Ric’s underwater adventures are known to millions who watch his documentaries and news stories on television. No one can boast more promotion for Great Lakes diving, as Ric has donated some 30 shows to PBS and has also found world-wide audiences on the Vision Network and Outdoor Channel. He is also an award-winning news reporter, working for stations all across Michigan.
Ric holds several certifications in SCUBA, including advanced ratings and ice rescue.
He served several years on the Saginaw County Underwater Rescue Team as a marine deputy/diver and was also chief diver/videographer for expeditions to the Edmund Fitzgerald and Carl D. Bradley. In addition to his TV shows and documentaries, Ric has also published two CDROM’s on shipwreck diving. The Edmund Fitzgerald Interactive Explorer is the first and only CDROM on the shipwreck and continues to be a regional best-seller.

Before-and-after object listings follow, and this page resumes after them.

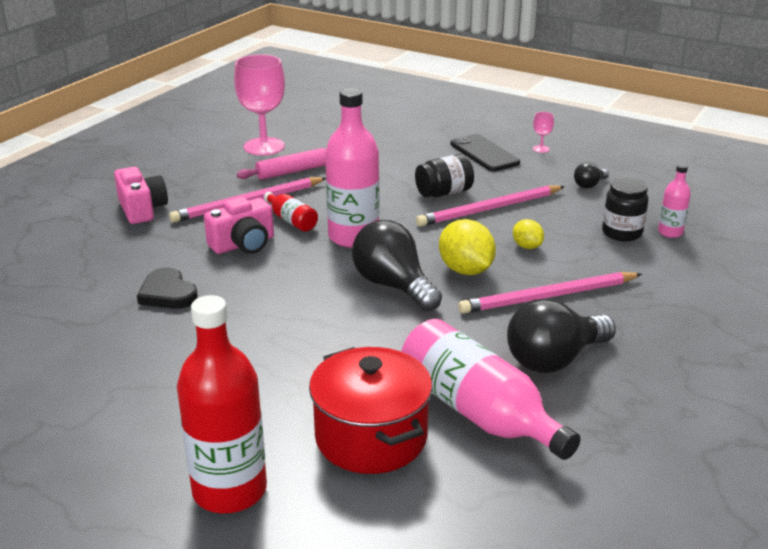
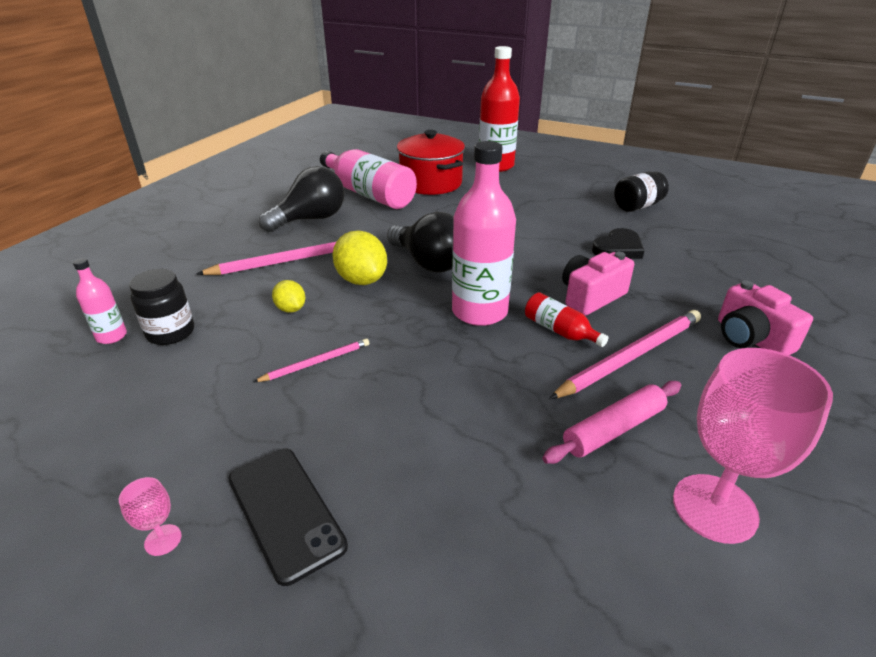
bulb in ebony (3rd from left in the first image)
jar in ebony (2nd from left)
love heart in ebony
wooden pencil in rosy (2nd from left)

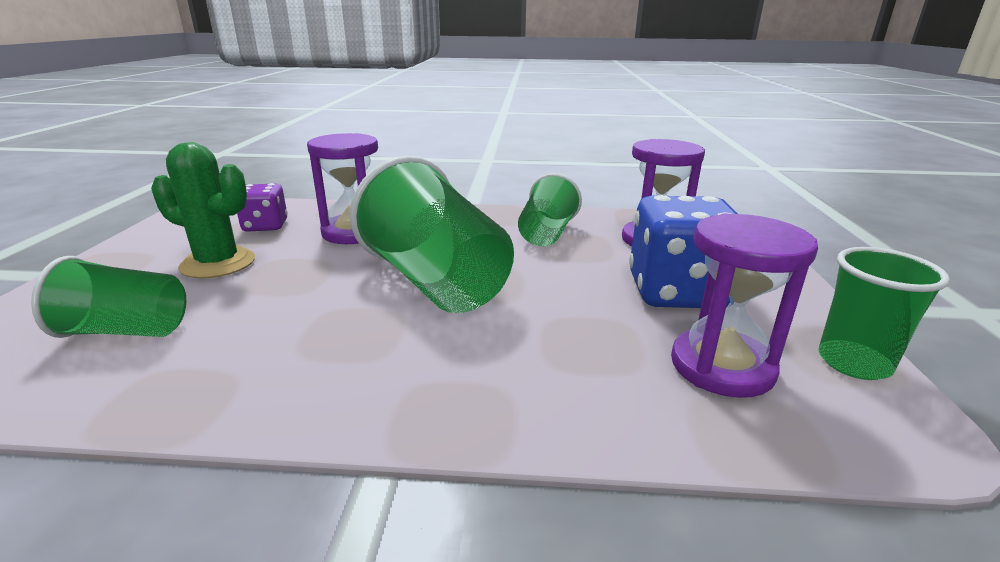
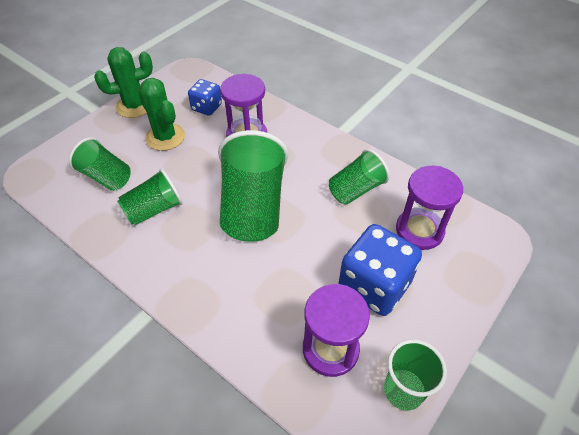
saguaro cactus in leaf-green (1st from left)
beaker in leaf-green (2nd from left)
die in royal blue (1st from left)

The Great Lakes may be filled with thousands of shipwrecks, but only one is recognized throughout the world. The Edmund Fitzgerald made headlines when it sank, topped the charts as a ballad, and continues to dominate conversations whenever you mention you’re a diver. It’s also likely to be the most controversial of all wrecks, and heated debates arise whenever expeditions dive to Superior’s depths to explore what’s below.
Ric Mixter has been at the center of much of the maelstrom; first as the sole SCUBA cameraman on the dive that found the first missing crewman, and finally as writer-producer of a documentary that Michigan legislators tried to ban for it’s use of the footage of the lost sailor. 10 years after hisdive, Ric is now sharing the true story behind the expeditions that visited the Great Lakes largest shipwreck.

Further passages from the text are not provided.